Insular Life Assurance Co. v. Suva
REITERATIONFacts
The Antecedents: The Insular Life Assurance Co., Ltd. (plaintiff) filed an action for the cancellation of two life insurance policies issued on the life of the deceased Benito Patrocinio Suva. The policies named Isabel Simbulan (wife of the insured) and Maria Narcisa Suva (sister of the insured) as beneficiaries. The plaintiff alleged that the insured made false statements regarding his health in his applications, which were made part of the contract. The company offered to return the premiums paid. Procedural History: The Court of First Instance of Manila ruled against the cancellation of the policies. The plaintiff appealed this decision.

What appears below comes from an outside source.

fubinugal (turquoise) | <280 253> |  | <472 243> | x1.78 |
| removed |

The Petition: The plaintiff sought the cancellation of the two insurance policies on the ground that the insured made false statements as to his past and present health in his applications.
Issue(s)
Whether the statements made by the insured in his applications regarding his health were false and material, warranting the cancellation of the insurance policies. Whether the trial court erred in not giving conclusive weight to the death certificate regarding the duration of the insured's illness. Whether the insured's wife, Isabel Simbulan, acquired a vested interest in policy No. 47726, preventing the insured from changing the beneficiary without her consent.
Ruling
The Supreme Court affirmed the judgment of the lower court, dismissing the plaintiff's action for cancellation of the policies and upholding the rights of the beneficiaries. The Court ruled that the insured was in good health when the policies were delivered and that no material false statements were proven. The Court also held that the death certificate's recital on the duration of the disease was hearsay and not conclusive. Finally, the Court affirmed that the wife, Isabel Simbulan, had a vested interest in the policy due to the insured's renunciation of the right to change the beneficiary.
Ratio Decidendi
On the alleged false statements regarding health: The Court found that the company's own physicians, after careful examination, had pronounced the insured as an acceptable risk. The physicians found no evidence of lung disease in October and December 1932. While there was testimony of the insured spitting blood on two occasions in 1932, there was no evidence as to the cause, and it could have been due to minor ailments. The Court held that "good health" is a relative term and that the insured, a young man devoted to athletic sports and actively engaged in business, could honestly believe himself to be in good health. Therefore, it was not proven that the insured knowingly made a material false statement. On the admissibility and weight of the death certificate: The Court noted that the death certificate stated the cause of death as pulmonary tuberculosis and the duration as one year and five months. However, the certifying physician only treated the insured for a limited period, and the source of information for the duration was not stated. The plaintiff did not present the physician as a witness, nor were hospital records submitted. Consequently, the Court held that the statement regarding the duration of the disease was hearsay and could not be given the conclusiveness claimed by the plaintiff, citing U.S. v. Que Ping. On the vested interest of the beneficiary: The Court affirmed the trial court's conclusion that Isabel Simbulan, as beneficiary of policy No. 47726, acquired a vested interest because the insured had renounced his right to change the beneficiary in his application. This renunciation, being part of the contract, should prevail over a printed phrase in the policy allowing for revocation. The attempted change of beneficiary was deemed to be due to a mutual mistake. The Court cited its decision in Gercio v. Sun Life Assurance Co. of Canada and American authorities in support of this principle.
Main Doctrine
An insurance company is not entitled to cancellation of policies based on alleged misrepresentations regarding the insured's health if the company's own physicians, after examination, found the insured to be an acceptable risk, and there is no clear evidence of material false statements made by the insured with knowledge of their falsity. Furthermore, a death certificate's recital regarding the duration of a disease, when the certifying physician only treated the deceased for a limited period and the source of information for the duration is not stated, may be considered hearsay and not conclusive evidence.